The IWPR report also has a very impressive breadth compared to other efforts. It has seven clusters of variables: 1) Employment and Earnings, 2) Poverty and Opportunity, 3) Health and Well-being, 4) Reproductive Rights, 5) Violence and Safety, 6) Work and Family, and 7) Political Participation. Each cluster has 4-15 variables. A list of all the variables examined can be found on any given state page. We believe the total is 54 variables examined. This is the largest single report coverage on women in the United States we have found anywhere, and the effort is highly commendable. However, there are some issues. First, the methodology page is not complete, and for at least one cluster there is very little information. Second, subsets of the 54 variables surround only one given phenomenon; for example, there are six variables alone on abortion access, and there are five variables on the experience of violence in school by high school students. The figure of 54 variables, therefore, does not translate into 54 separate phenomena examined. Methodological issues aside, the last time there was full information for each state was in 2015, with the data in the 2015 state reports drawn primarily from 2013-2015. There have been very few updates, and then only of a single cluster; for example, there is a 2018 update for the economic variables. However, that means that most of the variables in the report are based on data that is approximately a decade old now.

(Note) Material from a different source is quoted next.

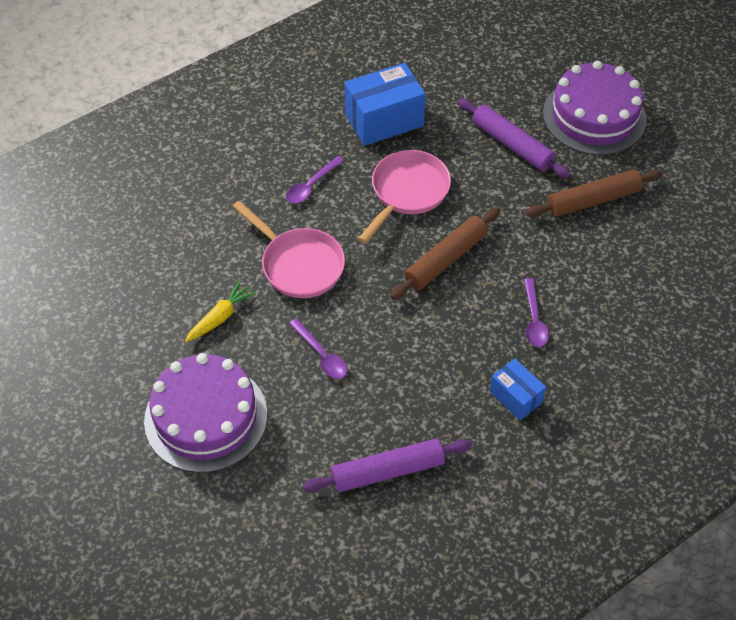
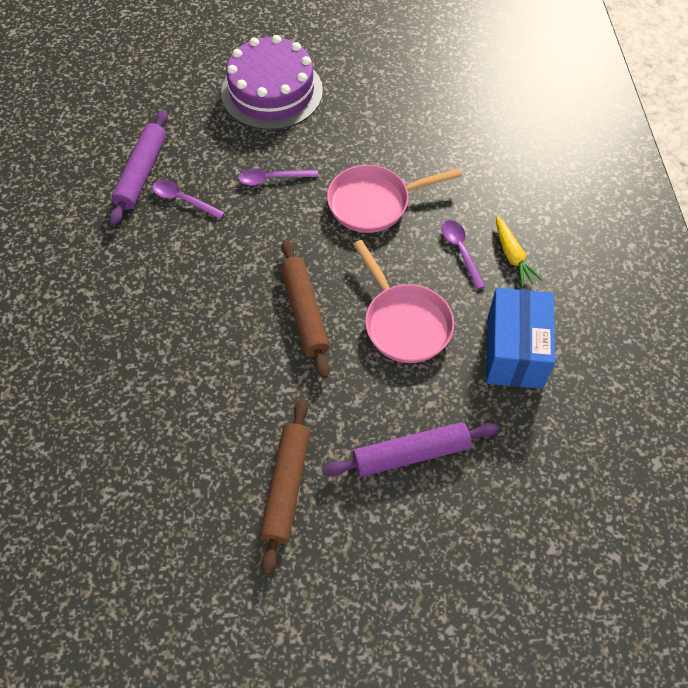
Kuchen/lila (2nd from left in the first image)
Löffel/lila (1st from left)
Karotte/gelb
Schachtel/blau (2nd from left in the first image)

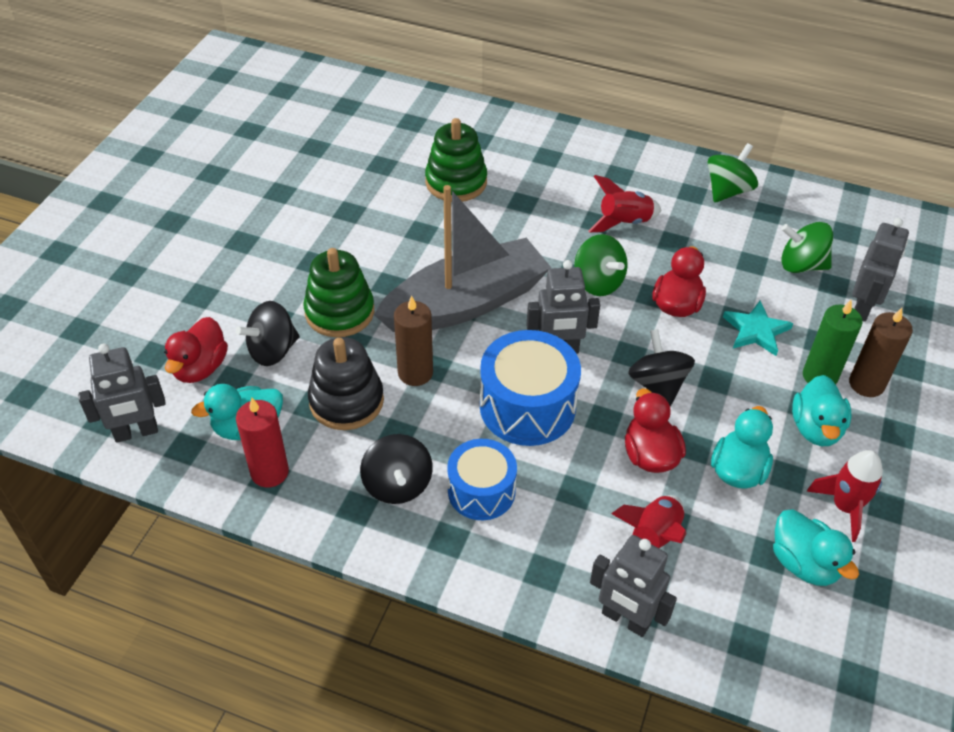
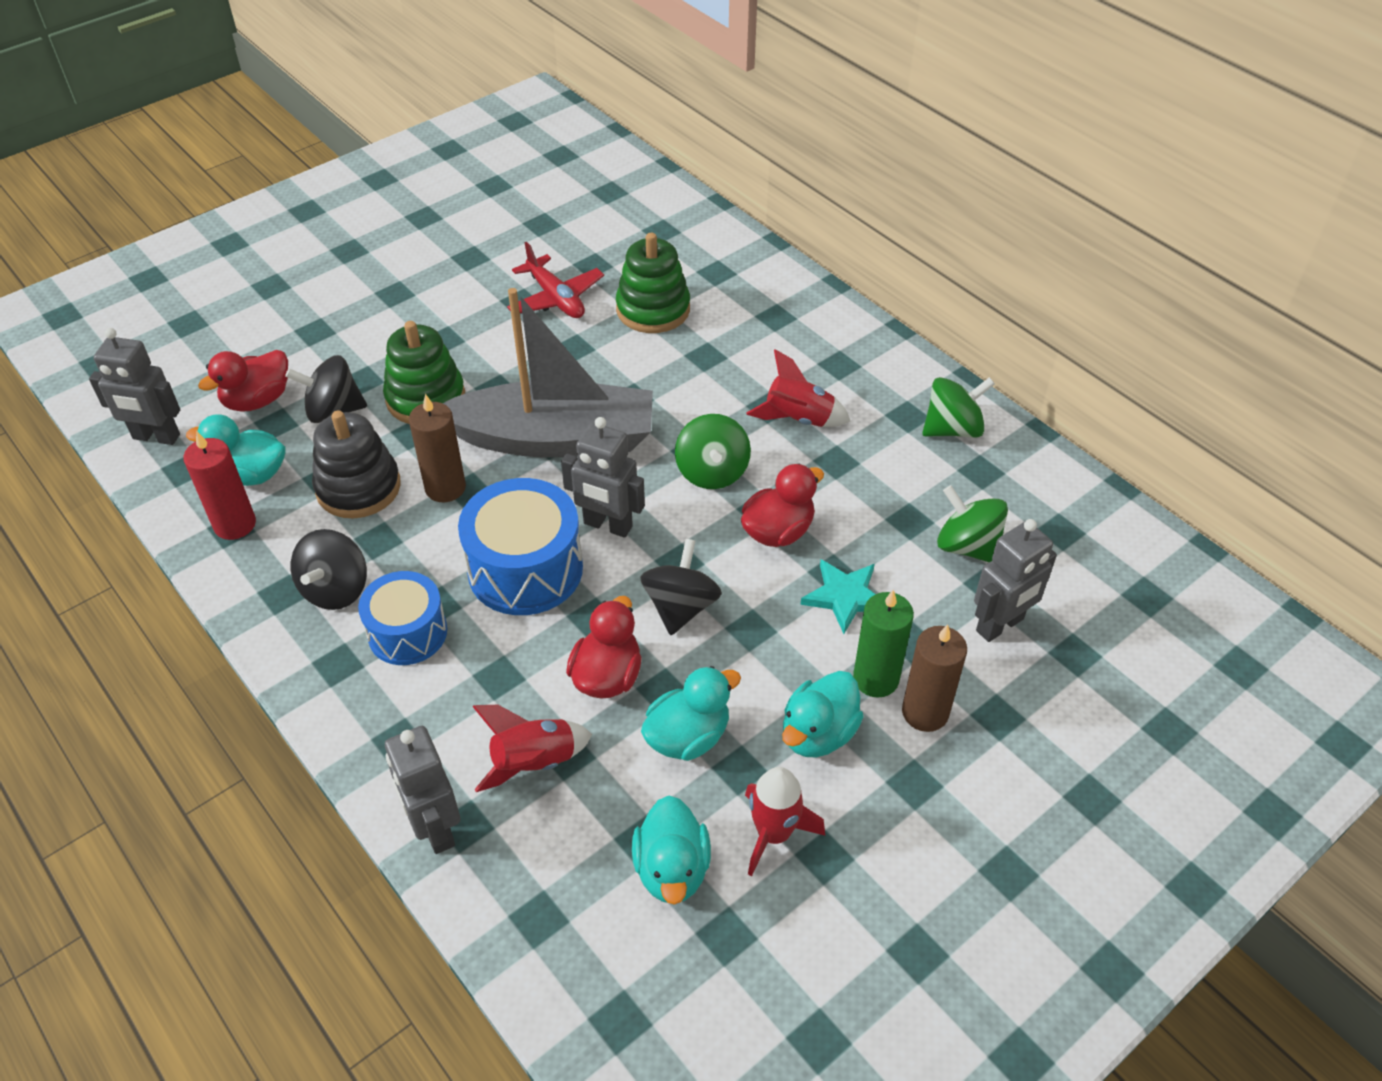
Flugzeug/rot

The third US-based effort is that of WalletHub, which examines each of the 50 states and Washington, DC on two dimensions: women’s economic and social well-being, and women’s health care and safety. Twenty-five indicators are examined, including those such as median earnings for women, women’s unemployment, women living in poverty, high school graduation rates for women, abortion access, depression, suicide, and homicide rates for women. Though limited in scope, the effort is promising. Again, though, the emphasis is on a final overall number, and not explanation and interpretation. There appears to have been only one iteration of the index—we could not find any indices for previous years on WalletHub’s website.
We applaud all of the efforts surveyed here. And yet, the need for a relatively comprehensive and updated look at the situation of women in the United States is clear. What is needed is a prose report—not simply a list of numbers–that goes beyond one or two areas of concern, that examines both what the law is and what the actual situation on the ground is for women, that traces the trajectory of what is being examined, and which goes beyond the display of a number to a real grappling with each dimension, interpreting the numbers in context, pointing out areas of missing data/information, and exploring what these things actually mean for the lives of U.S. women. Only in this way will policymakers be able to create the type of prioritized policy agenda necessary to improve the situation of women in the United States.